A fire broke out in a nine-storey residential building that was partially damaged in the attack in the central Shevchenkivskiy district, the emergency services said on Sunday.

Mayor Vitali Klitschko said several explosions were heard in the Shevchenkivsky district at approximately 6:30am (03:30 GMT) on Sunday.

“Ambulances and rescuers are onsite. In two buildings, the rescue and evacuation of residents is under way,” the mayor said. “Some of the inhabitants have been evacuated, two wounded people have been hospitalised.”

He added a seven-year-old girl was extracted from under the rubble and rescue workers were trying to save her mother. More people are thought to be trapped underneath the collapsed buildings.

Ukraine’s police chief, Ihor Klymenko, told national television that five people had been wounded. Police later said one person was killed.

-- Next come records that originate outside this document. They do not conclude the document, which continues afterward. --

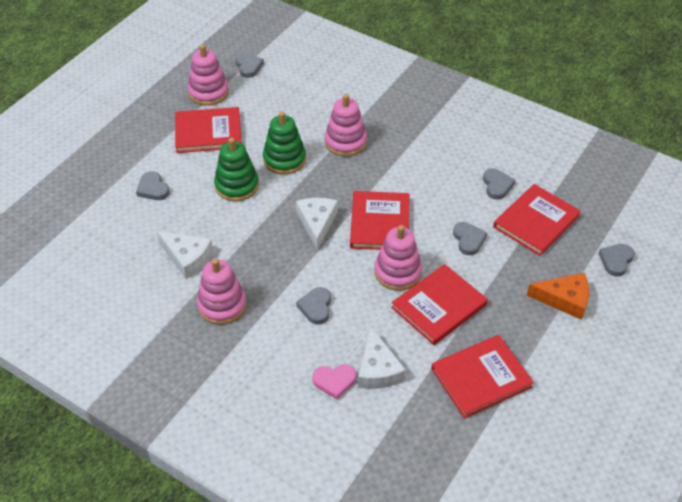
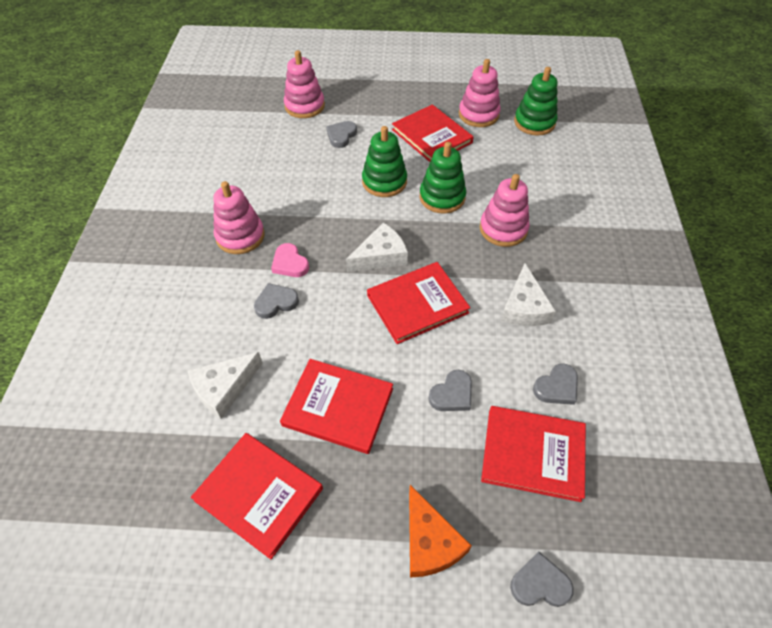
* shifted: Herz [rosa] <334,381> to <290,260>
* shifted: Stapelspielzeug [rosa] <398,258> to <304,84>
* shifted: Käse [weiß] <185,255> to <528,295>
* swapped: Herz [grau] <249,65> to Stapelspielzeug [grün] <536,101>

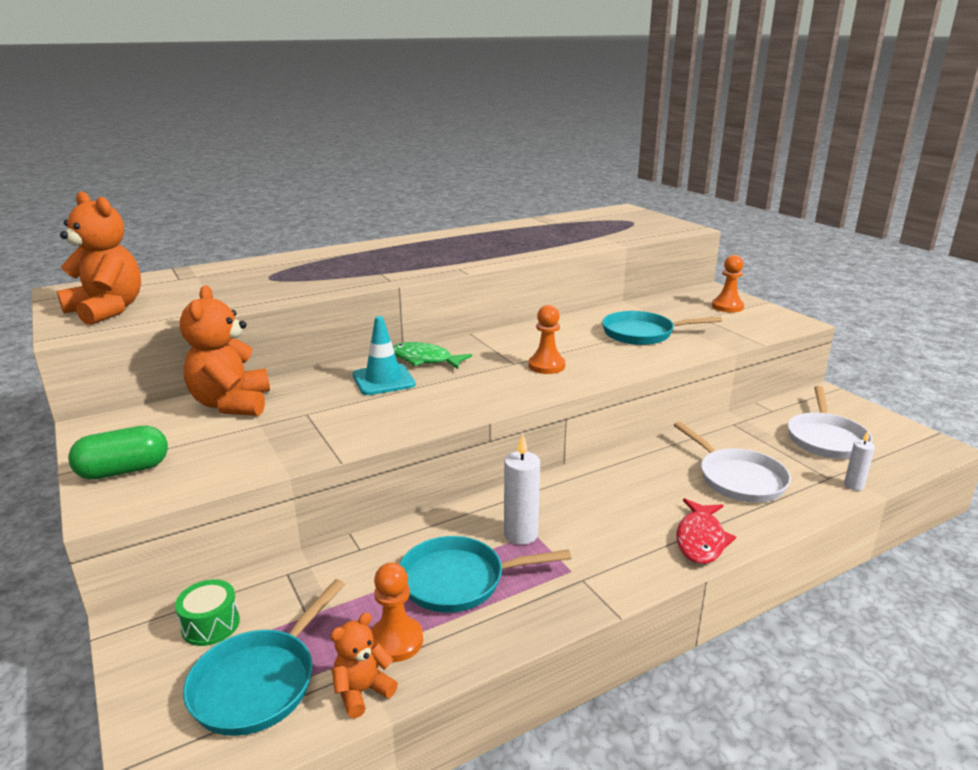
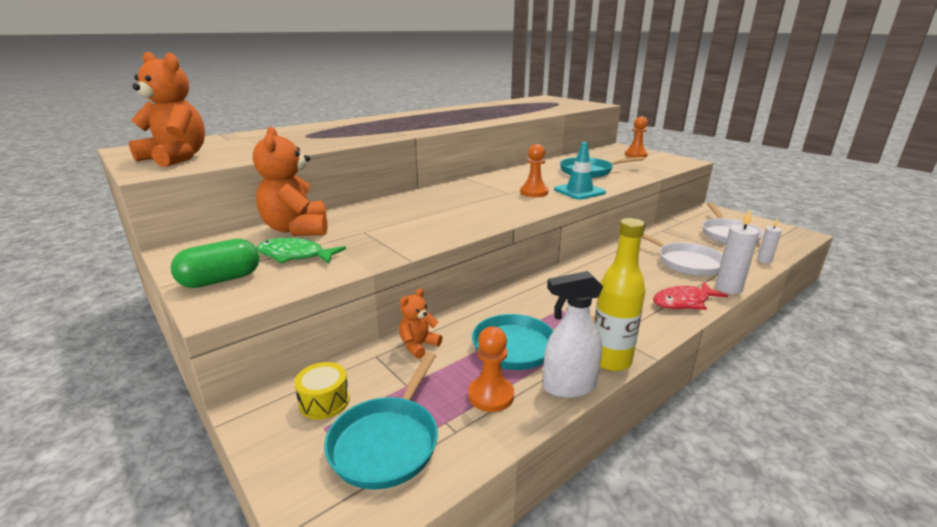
* shifted: Fisch [grün] <432,355> to <301,251>
* repainted: Trommel [grün] <207,612> to Trommel [gelb] <322,391>
* shifted: Teddybär [orange] <364,665> to <420,323>
* new: Sprühflasche [weiß] <573,334>
* shifted: Leitkegel [türkis] <384,355> to <580,171>
* new: Flasche [gelb] <620,294>
* rotated: Fisch [rot] <706,531> = <690,296> 60 degrees clockwise
* shifted: Kerze [weiß] <522,489> to <737,251>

Al Jazeera’s Charles Stratford, reporting from the site of the attack, said a total of four missiles were dropped on the capital.

“One [injured] woman has been taken away with her husband,” Stratford said. “Her husband is not showing any signs of life.”

A residential building hit by a Russian missile strike.
The residential building in Kyiv was hit by a Russian missile [Valentyn Ogirenko/Reuters]

The Shevchenkivskiy historic district, one of Kyiv’s central neighbourhoods, is home to a cluster of universities, restaurants and art galleries.

Andriy Yermak, head of the president’s administration, wrote on Twitter that a missile had also damaged a kindergarten. No casualties have been reported.

Mayor Klitschko accused Russia of attacking the capital to “intimidate Ukrainians” ahead of a NATO summit in Madrid from June 28 to 30, where the transatlantic alliance is expected to discuss military and financial support to Ukraine.

Hours after Sunday’s attack, Britain announced it would join fellow G7 powers Canada, Japan and the United States in banning Russian gold exports to stop oligarchs from buying the precious metal to avoid sanctions on Moscow.

“It’s more of their barbarism,” Biden said, referring to the missile strikes, as leaders gathered for the summit in Germany.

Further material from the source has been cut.